Patch to Print Updated Accounts
diff --git a/runtime/src/accounts_db.rs b/runtime/src/accounts_db.rs
index 4893f3104c..34a9f02d33 100644
--- a/runtime/src/accounts_db.rs
+++ b/runtime/src/accounts_db.rs
@@ -5937,7 +5937,7 @@ impl AccountsDb {
             hashes.retain(|(pubkey, _hash)| !self.is_filler_account(pubkey));
         }
 
-        let ret = AccountsHash::accumulate_account_hashes(hashes);
+        let ret = AccountsHash::accumulate_account_hashes(slot, hashes);
         accumulate.stop();
         let mut uncleaned_time = Measure::start("uncleaned_index");
         self.uncleaned_pubkeys.insert(slot, dirty_keys);
diff --git a/runtime/src/accounts_hash.rs b/runtime/src/accounts_hash.rs
index 54aaa5c475..252dd44833 100644
--- a/runtime/src/accounts_hash.rs
+++ b/runtime/src/accounts_hash.rs
@@ -3,6 +3,7 @@ use {
     rayon::prelude::*,
     solana_measure::measure::Measure,
     solana_sdk::{
+        clock::Slot,
         hash::{Hash, Hasher},
         pubkey::Pubkey,
     },
@@ -487,9 +488,13 @@ impl AccountsHash {
         )
     }
 
-    pub fn accumulate_account_hashes(mut hashes: Vec<(Pubkey, Hash)>) -> Hash {
+    pub fn accumulate_account_hashes(slot: Slot, mut hashes: Vec<(Pubkey, Hash)>) -> Hash {
         Self::sort_hashes_by_pubkey(&mut hashes);
-
+        if slot == FAIL_SLOT {
+            for hash in hashes.iter() {
+                warn!("Updated Account: {:?}", hash);
+            }
+        }
         Self::compute_merkle_root_loop(hashes, MERKLE_FANOUT, |i| i.1)
     }

Perform the following steps to finally narrow down on divergent trasnaction:

  1. Apply the above patch - make sure to plug in the actual value of FAIL_SLOT.
  2. Replay with both the good and bad software versions using the same command as above; however, make the following tweaks to get more verbose output and write to file (make sure to change the output log filename for good and bad):
$ RUST_LOG=solana=debug solana-ledger-tool verify --ledger LEDGER_DIR --halt-at-slot FAIL_SLOT 2> {good|bad}_output.log
  1. Run the following command on each output file to parse out the "Updated Account" statements.
$ < {good|bad}_output.log grep "Updated Account: .*" > {good|bad}_updated_accounts.txt
  1. Diff the files from previous step that contain all updated accounts for each software version, and note any differing accounts (the pubkey is first element in tuple). Suppose that DIFF_PUBKEY is the / one of the accounts that has different state.
  2. Run solana-ledger-tool slot to display all transaction information for that slot, and search for account from previous step:
$ solana-ledger-tool slot FAIL_SLOT -vv | grep DIFF_PUBKEY

Finding the Root Cause

At this point, it should be known which transaction caused the consensus break. However, that may not provide enough insight to actually solve the underlying problem. Here are some tips

Examine Transaction Details

Look for things that might be "special" about this transaction, such as the slot, involved programs, last deploy date, read/write, etc.

Lookup Transaction Error

If a transaction had different result between versions, it is very possible that it failed on one version. Log output might contain some more information, such as an error for why the transaction failed. To find this log output:

  1. Note one of the signatures for the transaction in question from solana-ledger-tool slot output.
  2. Search the log output from replay for this signature (log level must at least include debug to get anything useful here):
$ < output.log grep TX_SIGNATURE

Depending on the situation, adding the flags to include lines before and after match might be helpful. But, there will be a line of log output that includes the signature, and also includes the error right at the start.
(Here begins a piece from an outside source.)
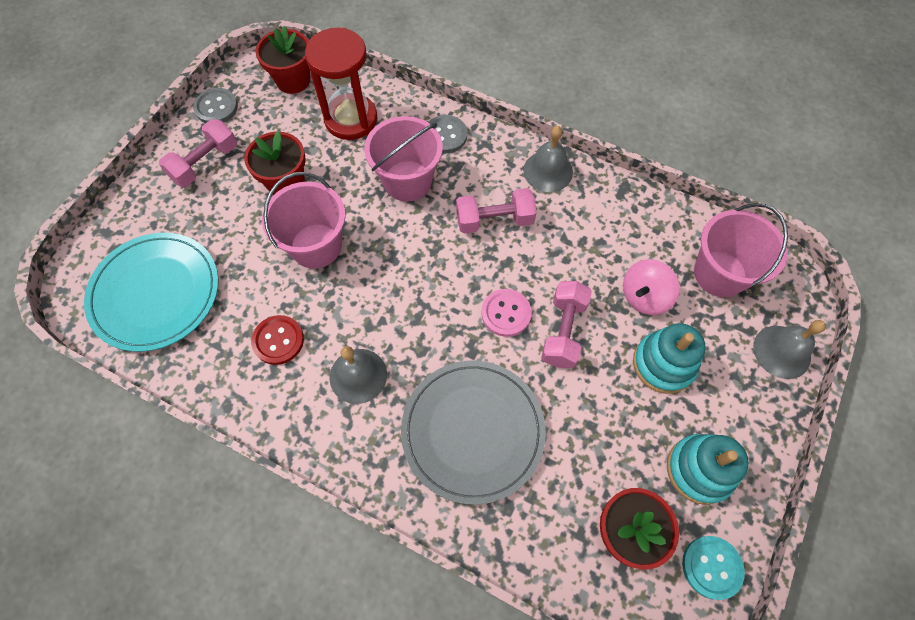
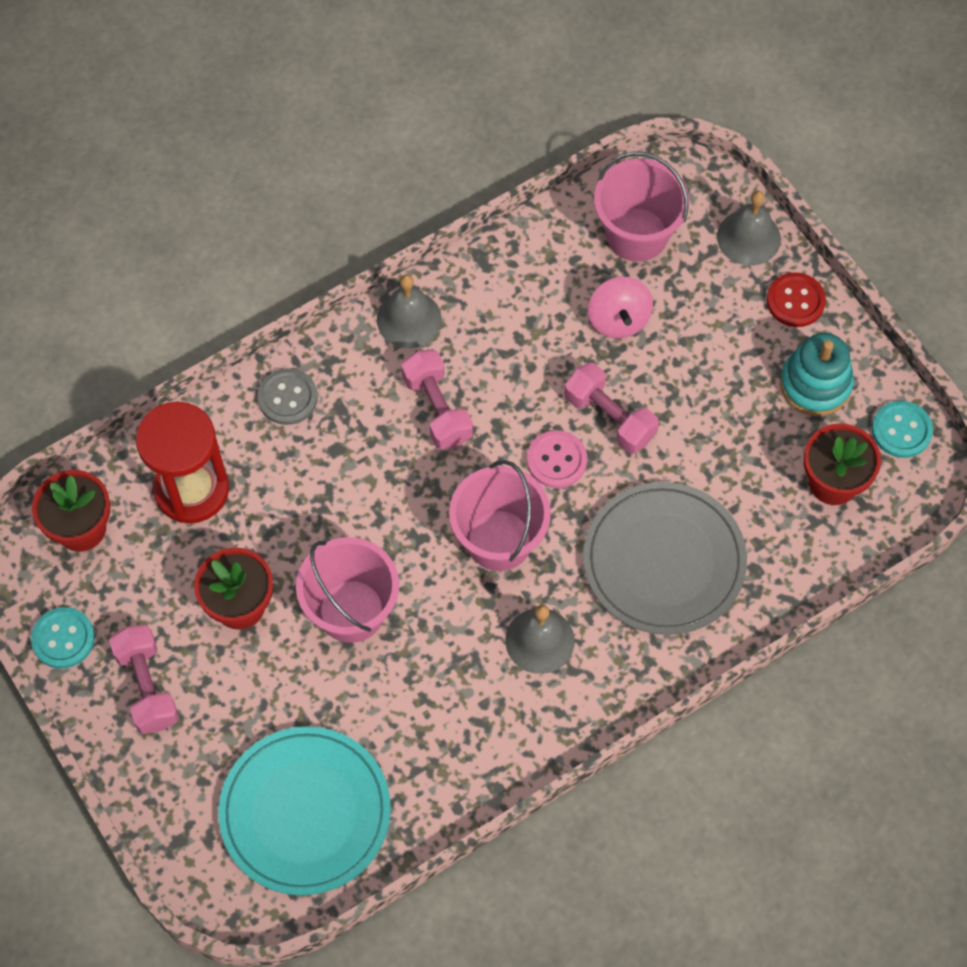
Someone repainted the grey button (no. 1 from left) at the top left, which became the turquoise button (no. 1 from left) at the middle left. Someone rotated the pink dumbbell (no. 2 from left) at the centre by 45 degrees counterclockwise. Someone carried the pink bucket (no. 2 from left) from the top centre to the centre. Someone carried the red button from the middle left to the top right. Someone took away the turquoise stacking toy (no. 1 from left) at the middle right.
[TIMESTAMP DEBUG solana_runtime::bank] tx error: Err(...

This error will provide a good starting point to search the codebase and determine what is causing logic to fall through to error case.

Git Bisect

Given that replaying should only take several minutes if the snapshot is at a slot shortly before FAIL_SLOT, running a bisect to find the breaking commit is manageable.